Per buttarsi tra le braccia del Padre, l’unica condizione richiesta è di buttarsi senza condizione. È una resa a discrezione dell’amore, che si compie da ambedue le parti.

Non ci sono che le preghiere pensate fuori da ogni passione che riescono a distinguere, numerare, misurare.

Ma se il cuore mi scoppia dentro, se io muoio di fame, mi alzo quale sono, mi metto in strada e cammino come posso, e non mi accorgo che son vestito da pezzente, che non so più parlare, che non ho più voglia di ragionare.

E quando incontro il Padre, invece di parlargli garbatamente, come impongono certi galatei ascetici, gli dico di me il buono e il gramo.

Dio mi riceve quale sono, non mi mette alla porta perché sono arrivato fuori orario, mi ascolta fino in fondo, per quanto strano e scomposto sia il mio discorso.

Per credere che egli può tutto, e che mi vuol bene, non è necessario che faccia quanto gli chiedo, e come glielo chiedo.

Il Padre mi ascolta sempre, ma mi esaudisce nel senso indicato dalla mia domanda solo quando il Figlio, che da valore coi suoi meriti alla mia domanda, può far sua la mia preghiera e ripeterla come sua davanti al Padre.

Cristo fa sua la mia preghiera quando essa non toglie nulla al bene comune.

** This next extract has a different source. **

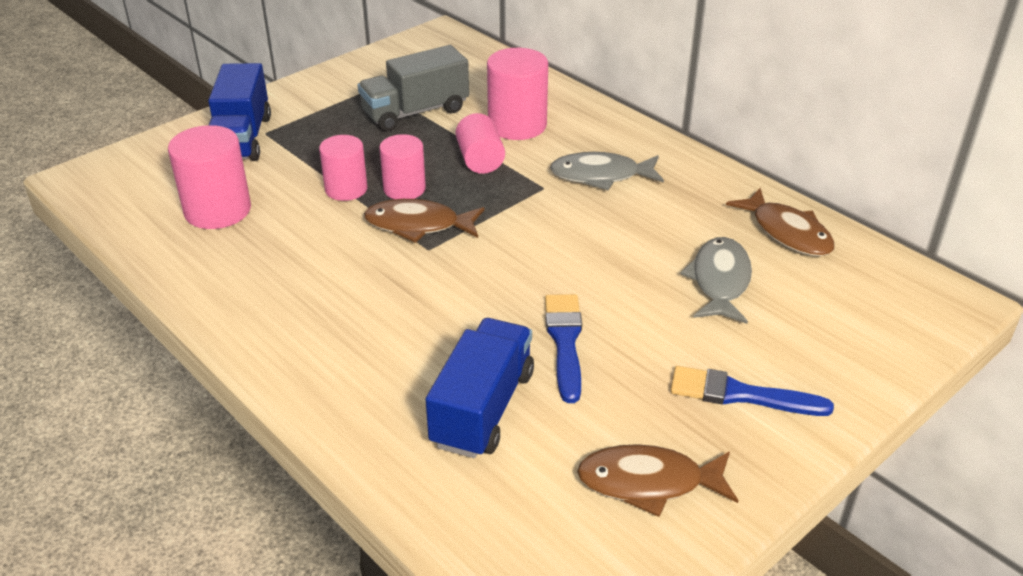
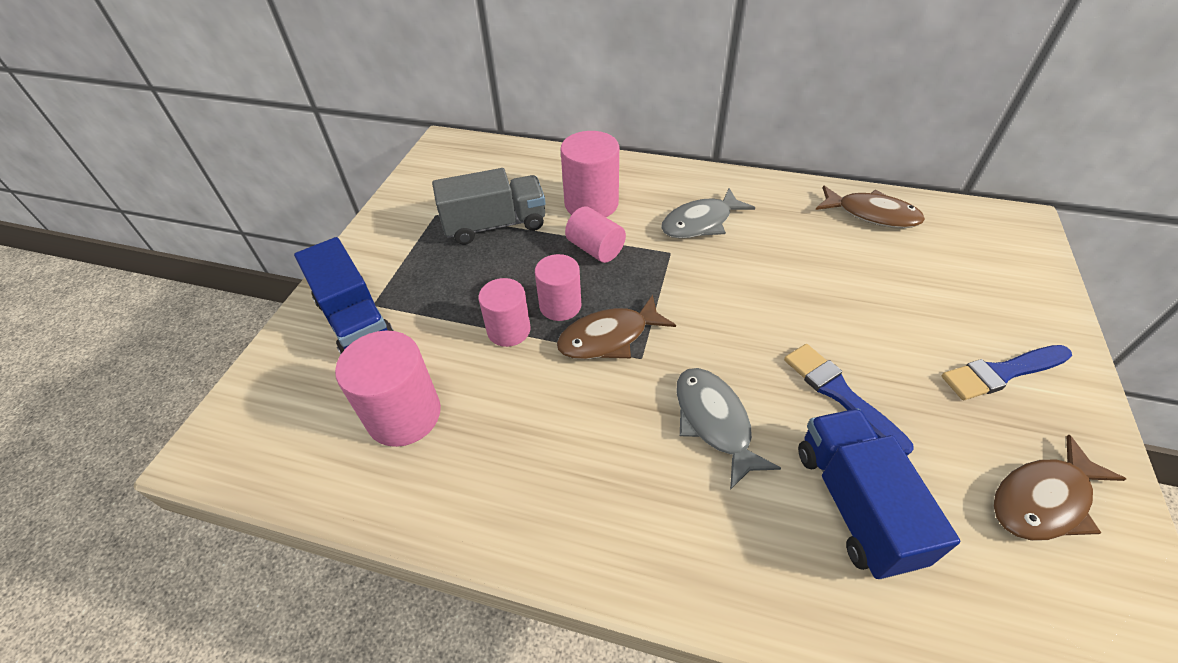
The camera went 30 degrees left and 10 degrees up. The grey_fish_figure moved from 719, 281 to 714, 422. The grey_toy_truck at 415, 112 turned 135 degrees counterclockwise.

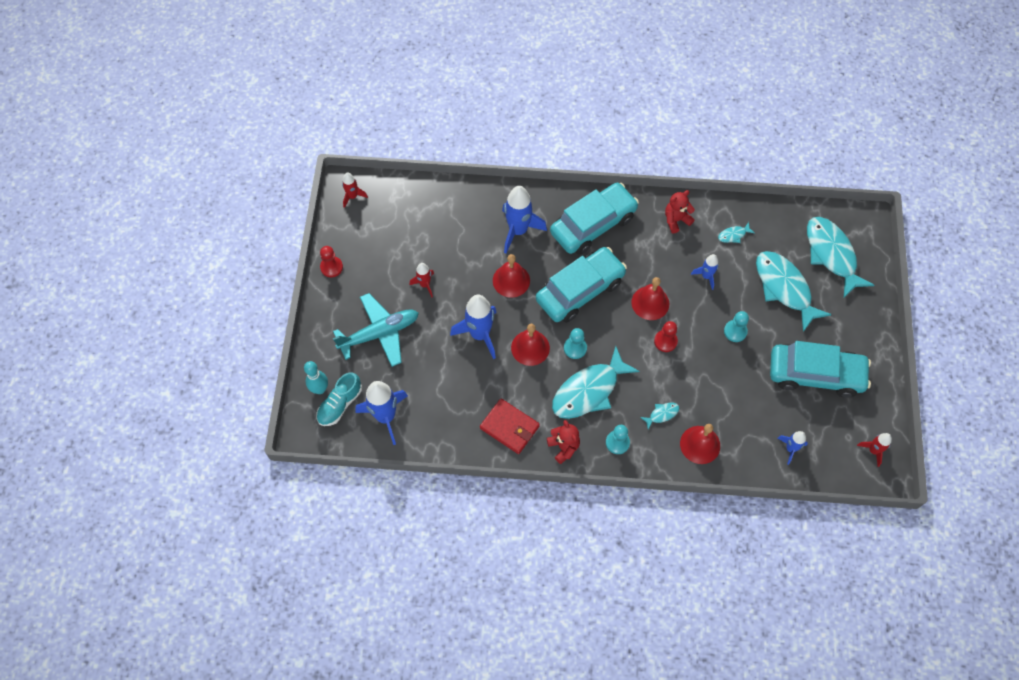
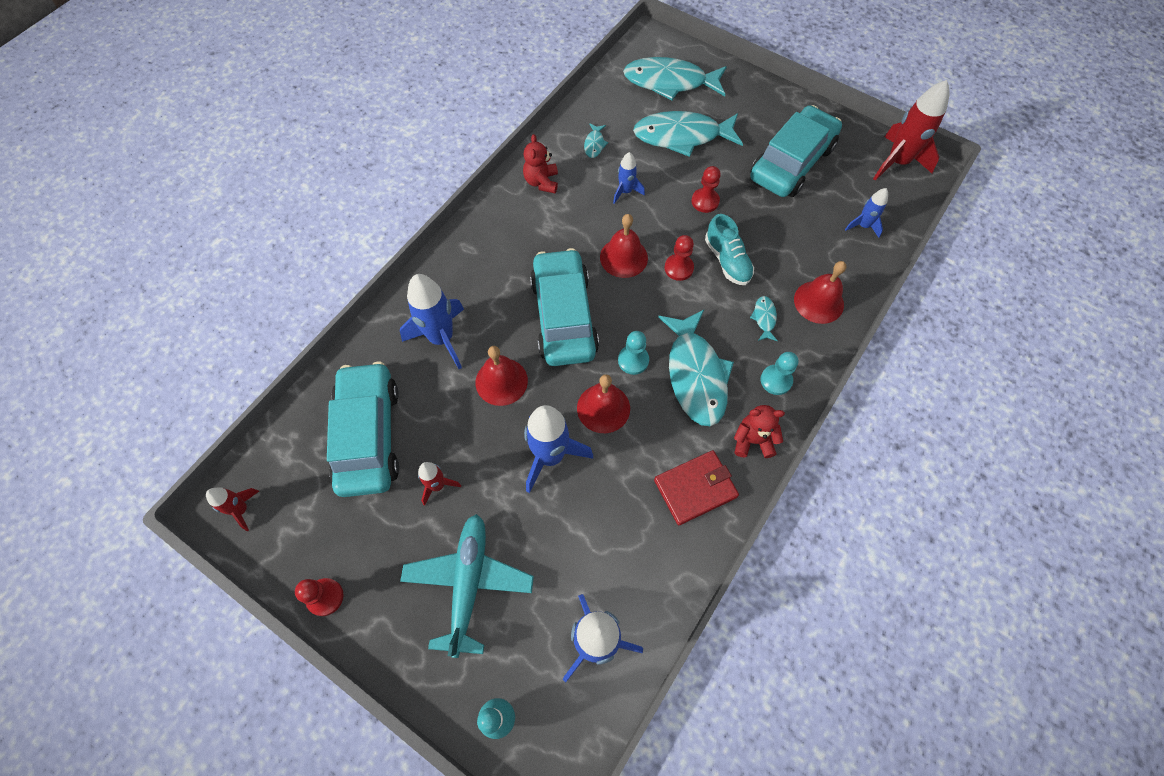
The camera went 60 degrees left and 0 degrees up. The aqua_sneaker moved from 340, 404 to 727, 260. The aqua_car moved from 593, 224 to 368, 435. The aqua_game_pawn at 735, 331 became the red_game_pawn at 705, 201. The red_rocket at 873, 450 changed to 1.87 times the size.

Se egli può assumere il mio grido, questo mio povero grido entra nel disegno provvidenziale di Dio, che si mette a mio servizio, pur restando a servizio di tutti.

Se non fosse così, noi potremmo credere di aver Dio dalla nostra parte solo perché lo chiamiamo più forte, solo perché i nostri riti propiziatori sono più numerosi e fastosi.

Primo Mazzolari, La parola che non passa.